Love Ghost – FUCKED UP FEELINGS
You may find old books, movies, and various pieces disheartening. I know that I did at first. As it turns out, everyone who ever engaged in anything creative throughout the history of time was feeling much like you or I did. Our problems aren’t brand new. And that’s enough to make you feel like you’re not unique either. But don’t despair just yet! The likes of Love Ghost have found new ways of talking about old problems.
There ain’t anyone who can monopolise the idea of falling in love, or observations about sinking into a depression. Shakespeare didn’t write “Romeo and Juliet” so that nobody else could ever produce anything like it. Besides, he also took inspiration from the Greek plays that had gone before him. They, in turn, must’ve taken inspiration from somewhere else.

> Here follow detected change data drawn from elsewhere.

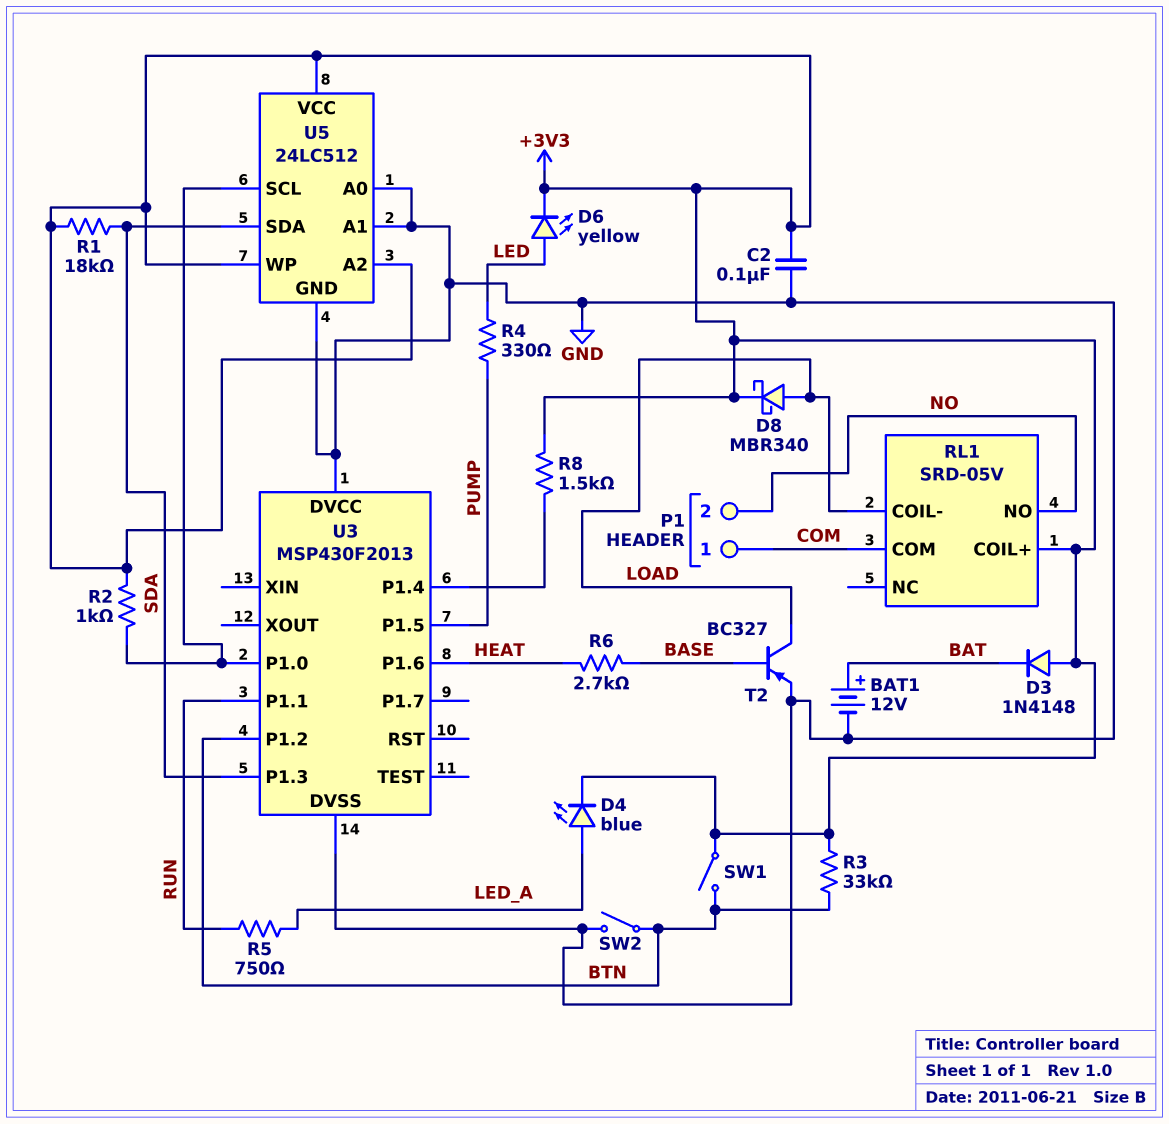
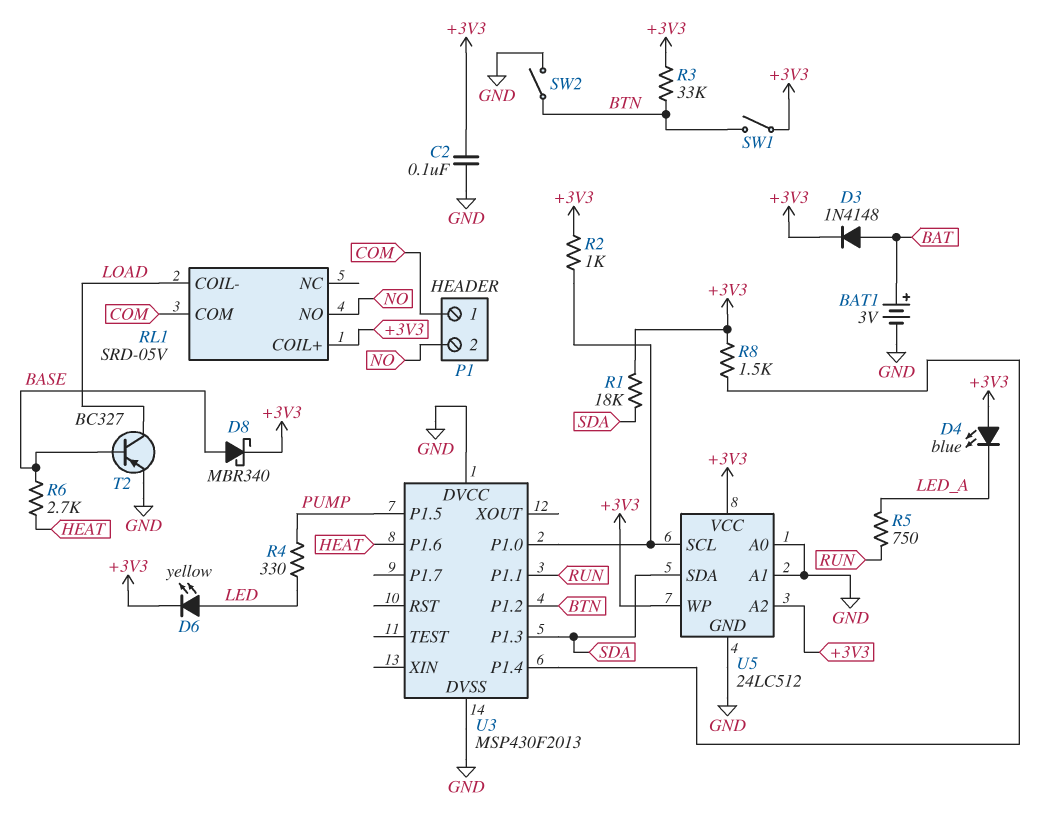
BAT1: 12V (plus BAT, minus GND) -> 3V (plus BAT, minus GND)
D3: diode 1N4148 (A +3V3, K BAT) -> diode 1N4148 (A BAT, K +3V3)
D4: LED blue (A LED_A, K +3V3) -> LED blue (A +3V3, K LED_A)
D8: schottky MBR340 (A LOAD, K +3V3) -> schottky MBR340 (A BASE, K +3V3)

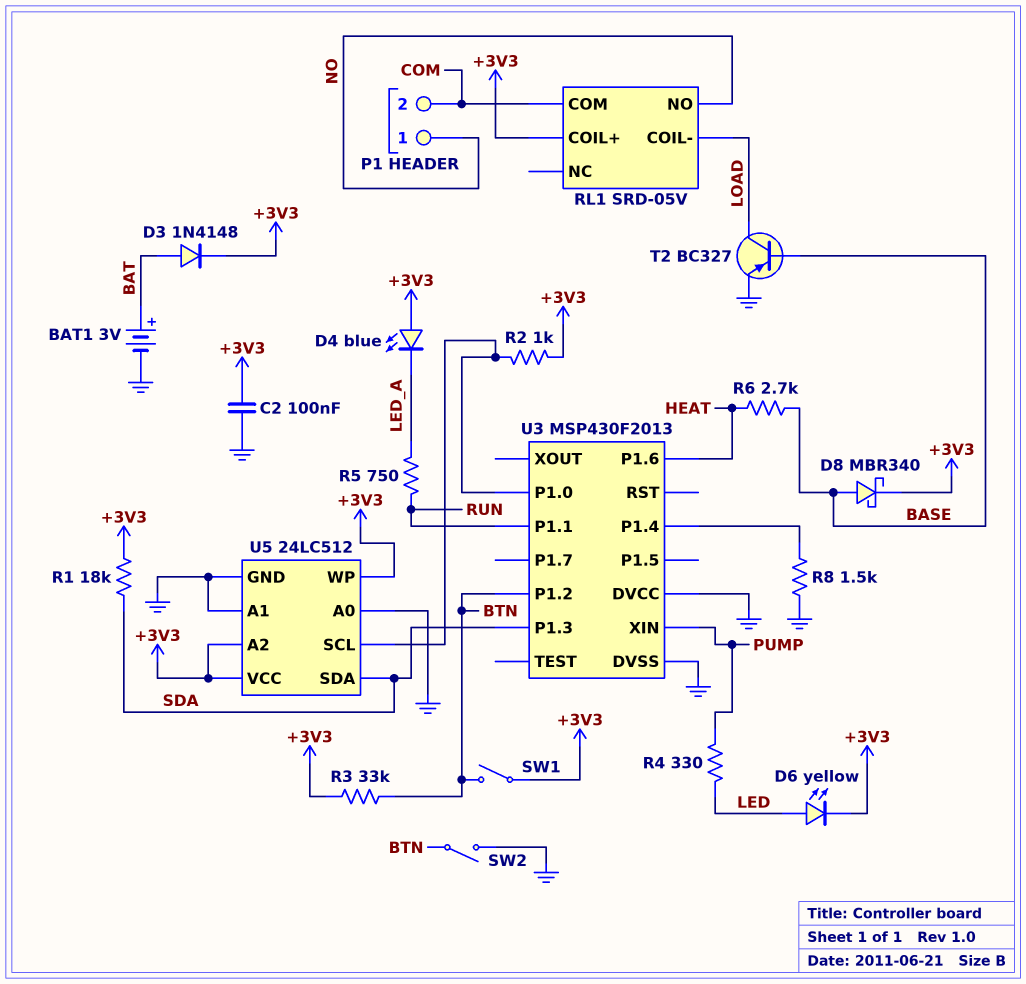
P1 pin 1: COM -> NO
P1 pin 2: NO -> COM
R8: 1.5k (+3V3, U3/P1.4) -> 1.5k (GND, U3/P1.4)
U3 pin P1.5: PUMP -> none
U3 pin XIN: none -> PUMP

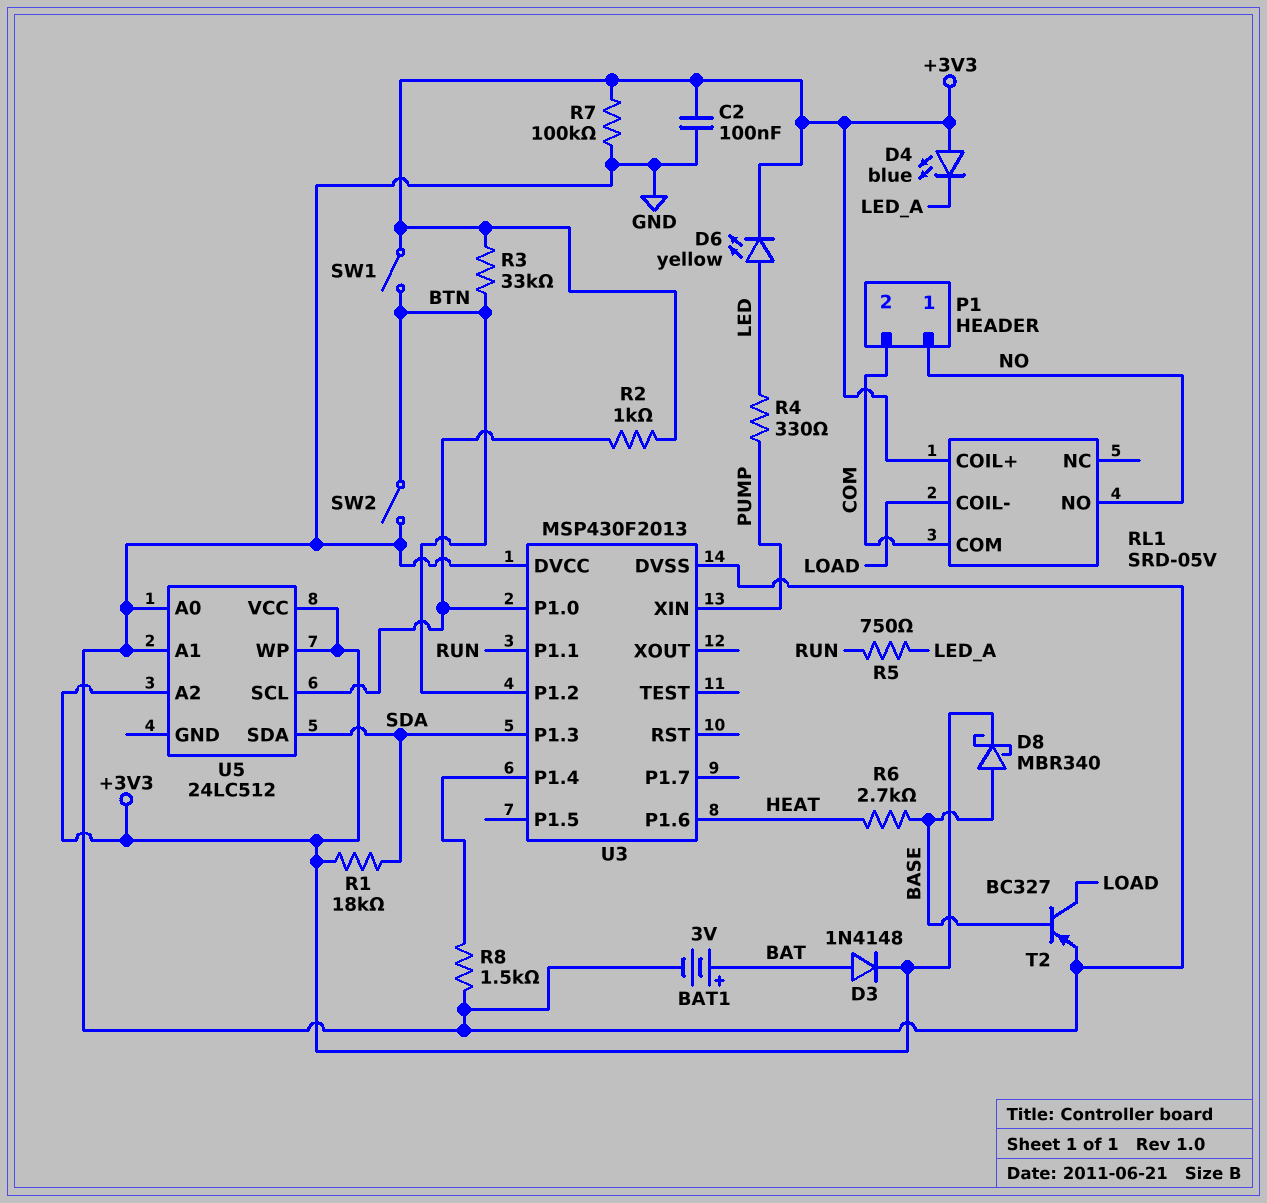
R7: none -> 100k (+3V3, GND)
U5 pin GND: GND -> none

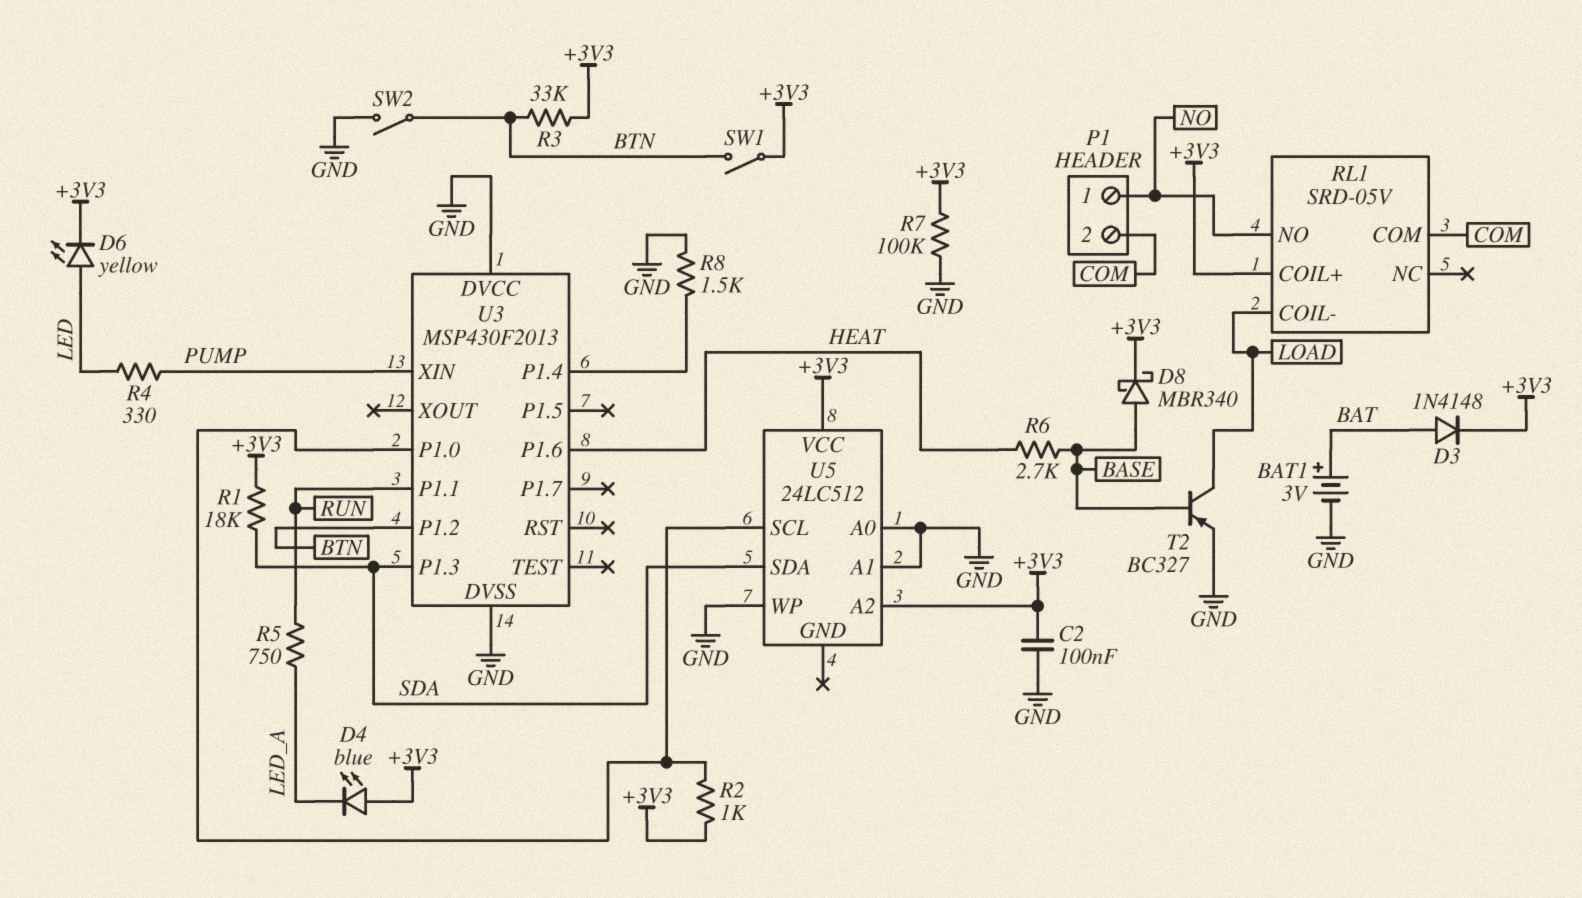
U5 pin WP: +3V3 -> GND

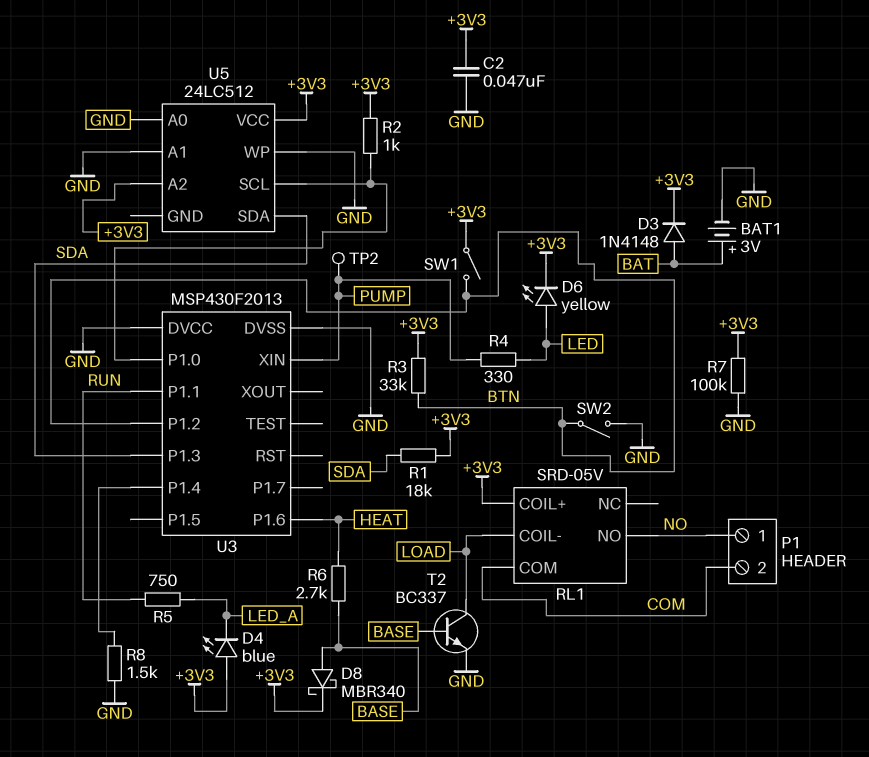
C2: 100nF (+3V3, GND) -> 47nF (+3V3, GND)
T2: PNP BC327 (B BASE, C LOAD, E GND) -> NPN BC337 (B BASE, C LOAD, E GND)
TP2: none -> test point (PUMP)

“FUCKED UP FEELINGS” by Love Ghost is a modern pop, rock, hip-hop hybrid about falling desperately out of love and having to find techniques to manage the pain and anxiety that this creates. How could the ever-hard-working singer be the first to experience this? But how can you doubt for a second, when you first hear the songs, that he’s felt these hardships just as much as anyone else before him? The past, present and future all blend in ancient truths. And the best songs deal with precisely those.
Ronan Furlong – Elysian Fields
Phil Lynott, Thin Lizzy’s leader and one of Ireland’s finest songwriters, was heavily inspired by mythology and tradition. These had been, after all, the very first stories that he’d heard as a child.

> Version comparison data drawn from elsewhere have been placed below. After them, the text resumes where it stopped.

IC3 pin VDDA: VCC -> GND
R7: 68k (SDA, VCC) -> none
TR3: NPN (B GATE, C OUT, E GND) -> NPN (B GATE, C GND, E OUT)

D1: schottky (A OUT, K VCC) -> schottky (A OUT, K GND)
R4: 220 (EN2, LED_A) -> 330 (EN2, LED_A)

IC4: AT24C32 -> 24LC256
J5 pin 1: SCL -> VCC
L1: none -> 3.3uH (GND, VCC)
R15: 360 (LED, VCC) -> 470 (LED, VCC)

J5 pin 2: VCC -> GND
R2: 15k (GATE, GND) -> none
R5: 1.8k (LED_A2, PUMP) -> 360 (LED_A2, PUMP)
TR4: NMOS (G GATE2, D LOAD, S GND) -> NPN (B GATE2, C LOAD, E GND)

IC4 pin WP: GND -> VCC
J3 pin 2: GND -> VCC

But, for the most part, he used the stories and poetry that he wrote as the backdrop to melodic hard-rock. He led a bunch of rockers who dressed in leather and denim and bragged about their rebellious deeds. But, just like Ronan Furlong, they were delivering old myths in a new form.
Isn’t it a shame that we rarely can appreciate an artist’s importance when they’re at their most vital? Isn’t it a shame that they often fail to recognise how their art fits into the grand tradition of storytelling?
Let’s not lose the opportunity of honouring and praising Ronan Furlong’s “Elysian Fields.” What Furlong manages to do here is create a catchy, pleasant pop-rock song that, still, manages to blend Thin Lizzy-like riffs, Celtic musical ideas, and ancient mythology. It’s an enjoyable track, but also one more piece that fits into a type of storytelling that will always exist.